A Geometric Calculator
The geometric calculator is just an ordinary desk calculator that uses the Clifford Numbers over a three dimensional Euclidean Space.
This means that in addition to doing the normal computations on (computer implemented) real numbers that you are used to finding on a desk calculator, this calculator also computes on vectors in two and three space, on the bivectors over those vectors, on the trivector over three space, on complex numbers, and on quaternions.
Now, that may be so much gobbledy gook to you, it was to me once, but this set of computations is pretty interesting in that it includes a lot of the practical computations that people have learned to do in the past few millenia: computing areas and volumes, surveying, planar navigation, celestial navigation, satellite control, robotics, computer graphics, and more.

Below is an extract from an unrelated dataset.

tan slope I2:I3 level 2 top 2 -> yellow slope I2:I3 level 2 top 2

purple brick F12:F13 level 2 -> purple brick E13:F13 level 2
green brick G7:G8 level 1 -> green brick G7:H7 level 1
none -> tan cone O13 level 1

One way to put it is that numbers can be more than simply magnitudes, we can have numbers with intrinsic shapes, such as pointy numbers, flat numbers, solid numbers, and round numbers. The pointy numbers are more commonly called vectors, at least by that part of the population which calls them anything at all. They are pointy because they simply point in some direction. If we take two pointy numbers which point in different directions, we can combine them to make a flat number, also known as a bivector. This operation, combining two pointy numbers to get a flat one, is called the wedge or outer product, and it's key on the calculator is labelled with something like ^. The magnitude of a flat number is an area, the area of a parallelogram defined by the two pointy numbers wedged together. If we're working in three dimensions we can wedge a third pointy number onto the flat number to get a solid number, also known as a trivector. The magnitude of the solid number is the volume of the parallelopiped defined by the three pointy numbers wedged together.
I don't have a cute vulgarization to explain the round numbers, yet. So you will have to take my word that if you combine a simple magnitude with a flat number you get a number which can be used as an operator which scales and rotates pointy numbers and flat numbers. Round numbers are also known as complex numbers and as quaternions.
My apologies for the incompleteness of all this. There's a lot more to be said, but other duties call. And I have a terrible time figuring out who I'm writing this for, the first question any author really ought to answer.
To allow you to experiment with the calculator as a local application, I have made a jar file with all you need to run the calculator. The jar unzips (using the usual cast of unzip utilities) to create a directory named "calculator" which contains, among many other files, a file named "index.html" which has a link to start the calculator window.